Non chiede un nuovo rinvio - come fa Mosca - visto che già si era speso per ritardare le ipotesi Onu quando la Serbia era impegnata in campagna elettorale per le politiche del 21 gennaio scorso, ma ci tiene, Massimo D’Alema, a mettere le mani avanti sul futuro del Kosovo: «È come trovarsi a camminare in una cristalleria. Basta una parola fuori posto per finire di rompere tutto…».
Accenti preoccupati quelli del ministro degli Esteri, nella capitale belga per il vertice Nato. Il quadro che gli hanno fatto i suoi sherpa della questione (l’Italia fa parte dell’apposito gruppo di contatto accanto a Usa, Russia, Gran Bretagna, Germania e Francia) è tutt’altro che tranquillo. Perché se l’ex presidente finlandese Martti Ahtisaari, l’inviato speciale delle Nazioni Unite, avrebbe preparato un progetto - che sarà presentato alle parti in causa il 2 febbraio - che parrebbe ancora escludere piena indipendenza e totale sovranità degli albanesi di Pristina, è dato per acquisito che nel giro di pochi anni, il territorio (abitato dall’80% da albanesi) sarà fatalmente condotto a fare per conto suo o a riunirsi a Tirana.
E i serbi non ne vogliono sentir parlare. Ancora ieri, due ministri dell’uscente governo Kostunica (moderati) hanno detto che mai e poi mai potrebbero accettare una decurtazione del 15% della Serbia: «Abbiamo fatto una nuova Costituzione e due ordini del giorno per ancorare il Kosovo alla Serbia», hanno messo in rilievo. Mentre lo stesso premier uscente (che probabilmente rimetterrà l’incarico vista l’indisponibilità dei moderati a unirsi con i radicali ultranazionalisti che hanno ottenuto il 28% dei voti) ha tenuto a far sapere un paio di giorni fa che «la convivenza in Kosovo è l’unica chiave di volta per una soluzione pacifica». Naturalmente, sotto bandiera serba.
E dunque D’Alema, che rivendica l’amicizia data e ricambiata da Roma tanto con Belgrado che con Pristina, si preoccupa. Un focolaio che dovesse riprendere a eruttare a due passi da casa, non lo lascia certo indifferente. «Il Kfor svolgerà il suo ruolo», assicura intanto il segretario generale della Nato, l’olandese Jaap De Scheffer, ma il titolare della Farnesina spera non ce ne sia proprio bisogno. Invita a «evitare di alzare le bandiere», suggerisce ad Ahtisaari di fornire prima le soluzioni che si potrebbero adottare e solo poi a definire il titolo dell’intero progetto per non far divampare le attese albanesi e l’ipersensibilità dei serbi.

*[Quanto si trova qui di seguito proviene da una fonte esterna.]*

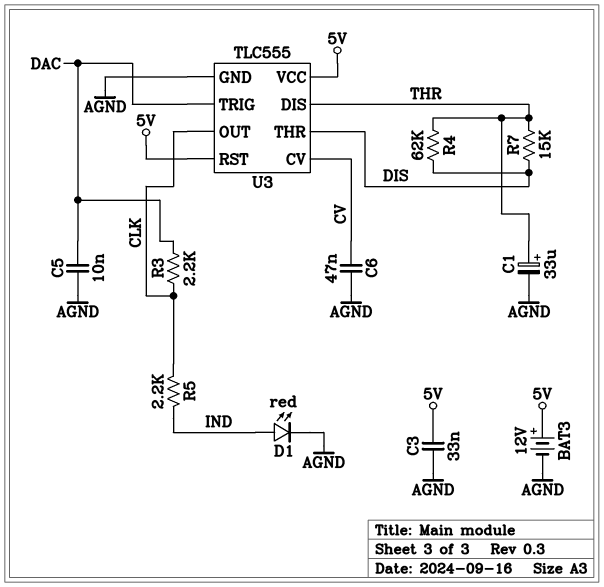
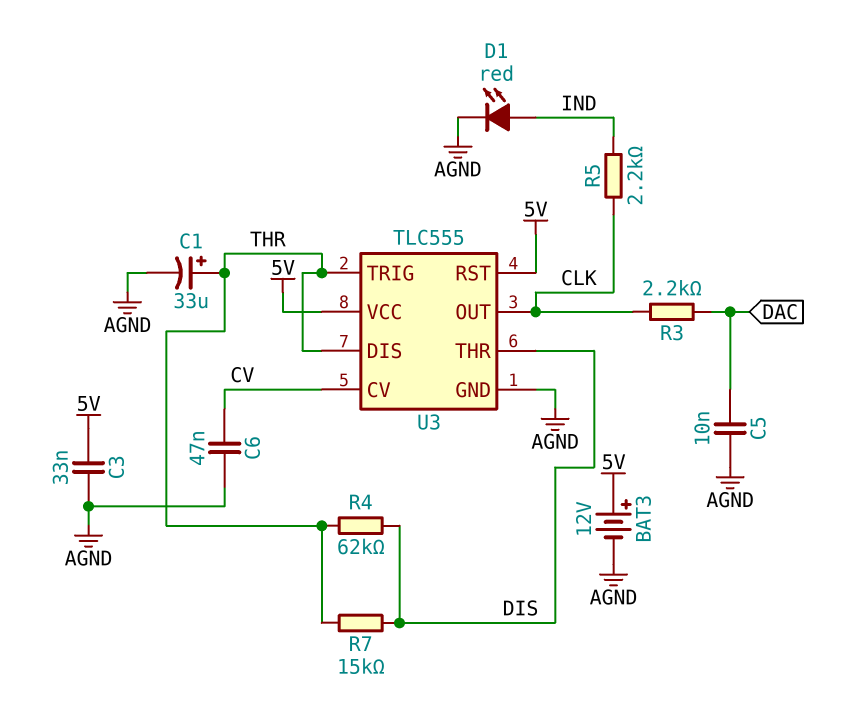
U3 pin TRIG: DAC -> THR

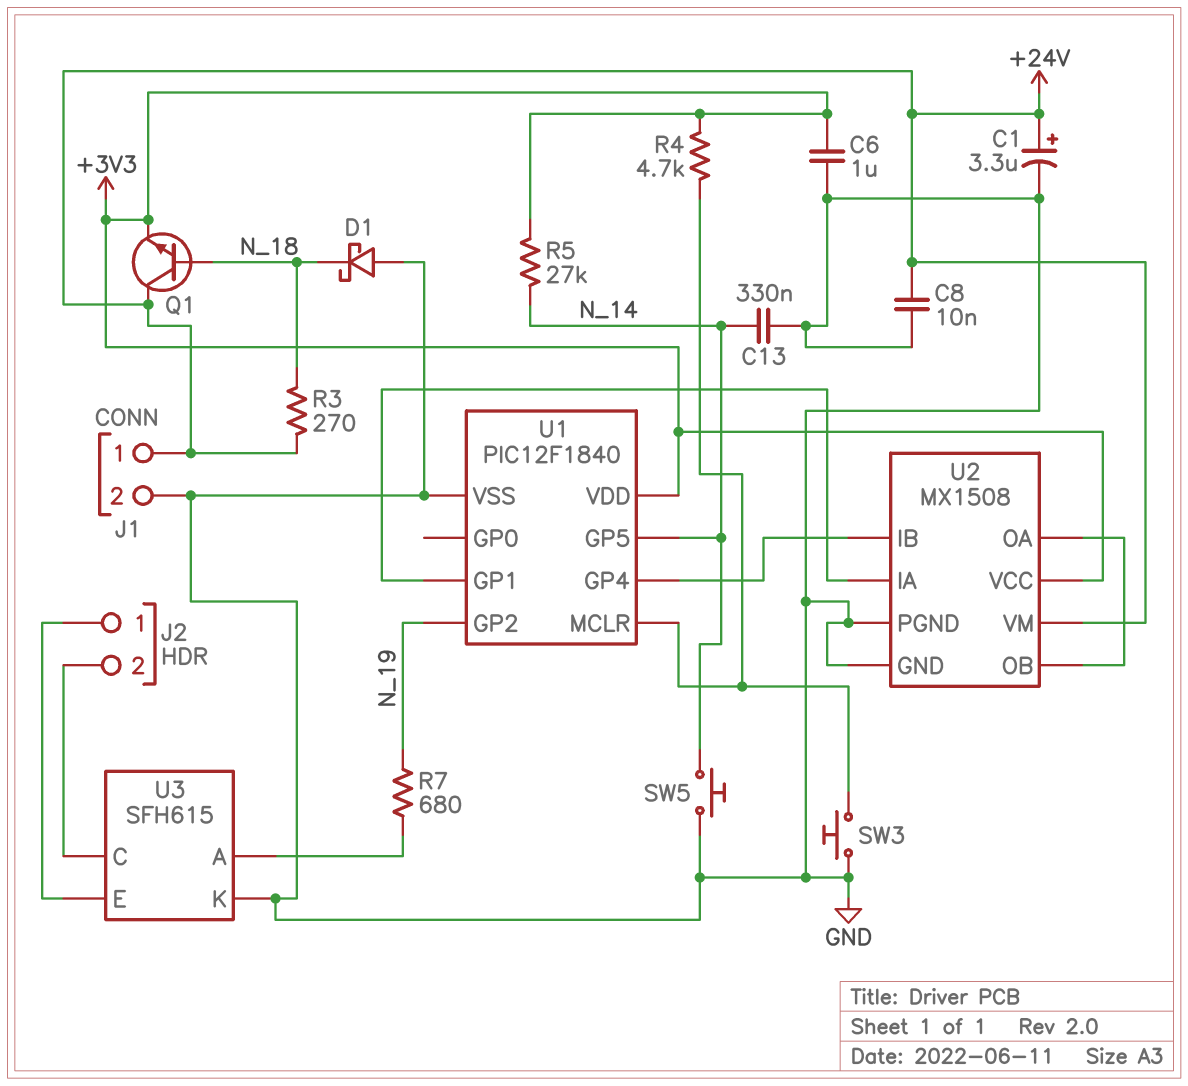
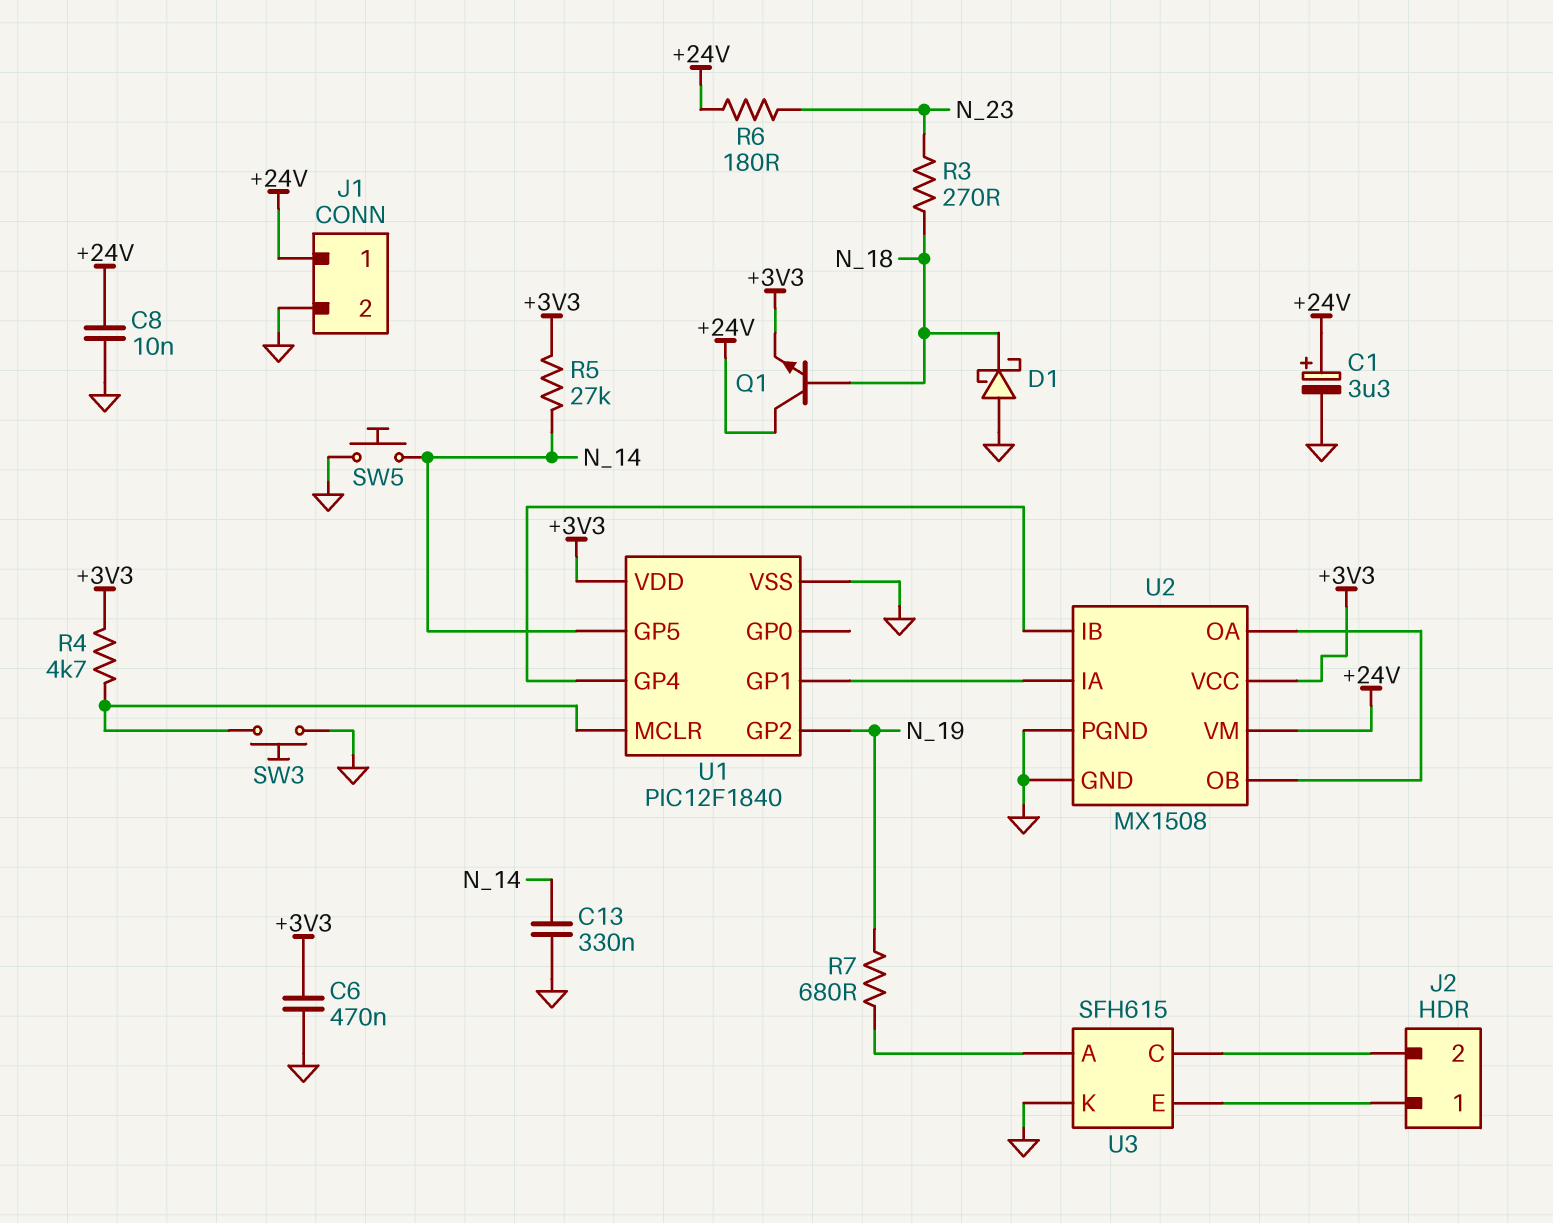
C6: 1uF (+3V3, GND) -> 470nF (+3V3, GND)
R3: 270 (+24V, N_18) -> 270 (N_18, N_23)
R6: none -> 180 (+24V, N_23)

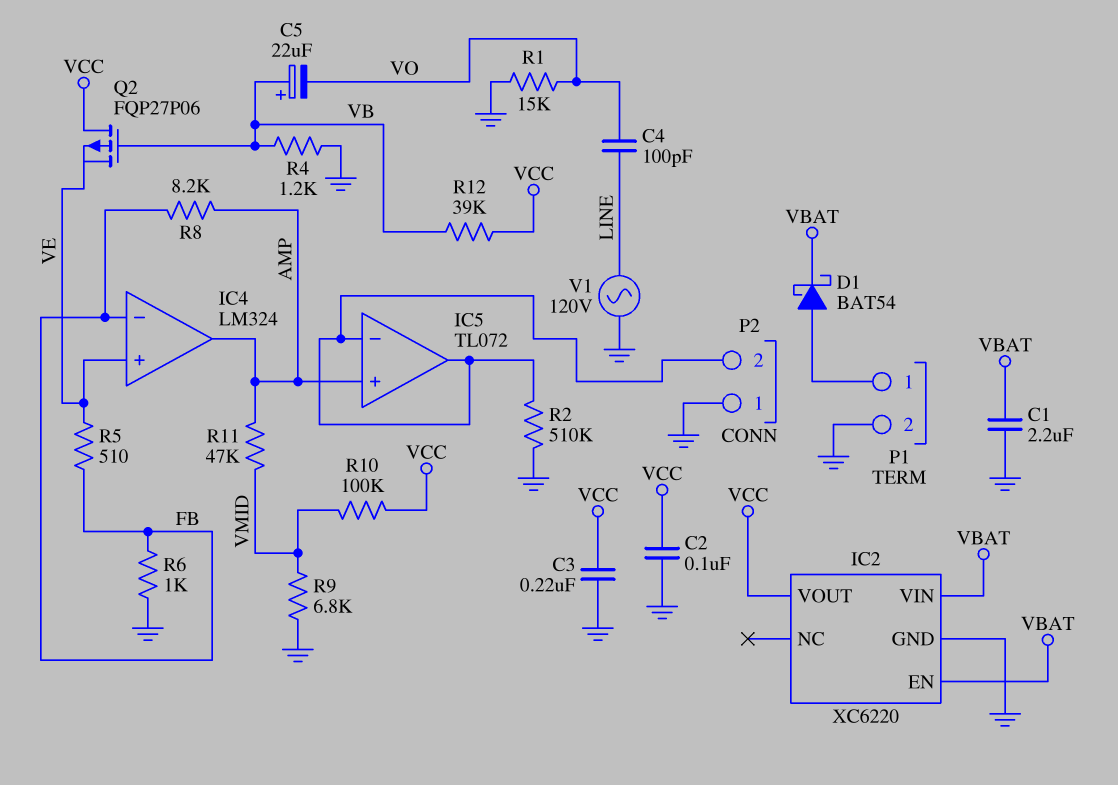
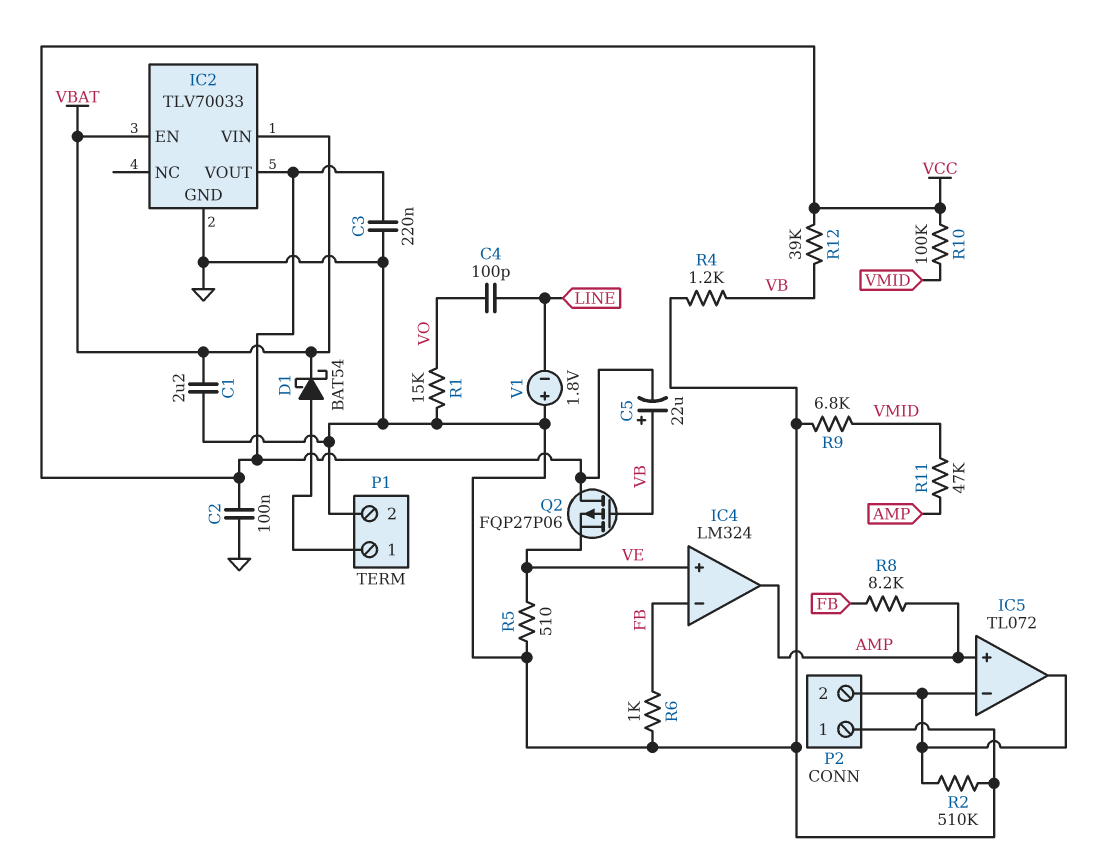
C5: 22uF (plus VB, minus VO) -> 22uF (plus VB, minus VCC)
IC2: XC6220 -> TLV70033
R5: 510 (FB, VE) -> 510 (GND, VE)
V1: AC 120V (GND, LINE) -> 1.8V (plus GND, minus LINE)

«Siamo in una fase molto, ma molto delicata», tiene a ripetere D’Alema, conoscendo evidentemente anche la contrarietà di Putin alla separazione e l’insistenza del premier di Pristina, Agim Ceku, che chiede di evitare «ogni rinvio».

Peccato che nei giorni decisivi D’Alema abbia in calendario altre missioni, in Asia. A Belgrado potrebbero scambiarlo per un nuovo sgarbo. Dopo l’ok fornito a Clinton per bombardare la Serbia proprio durante la crisi esplosa in Kosovo.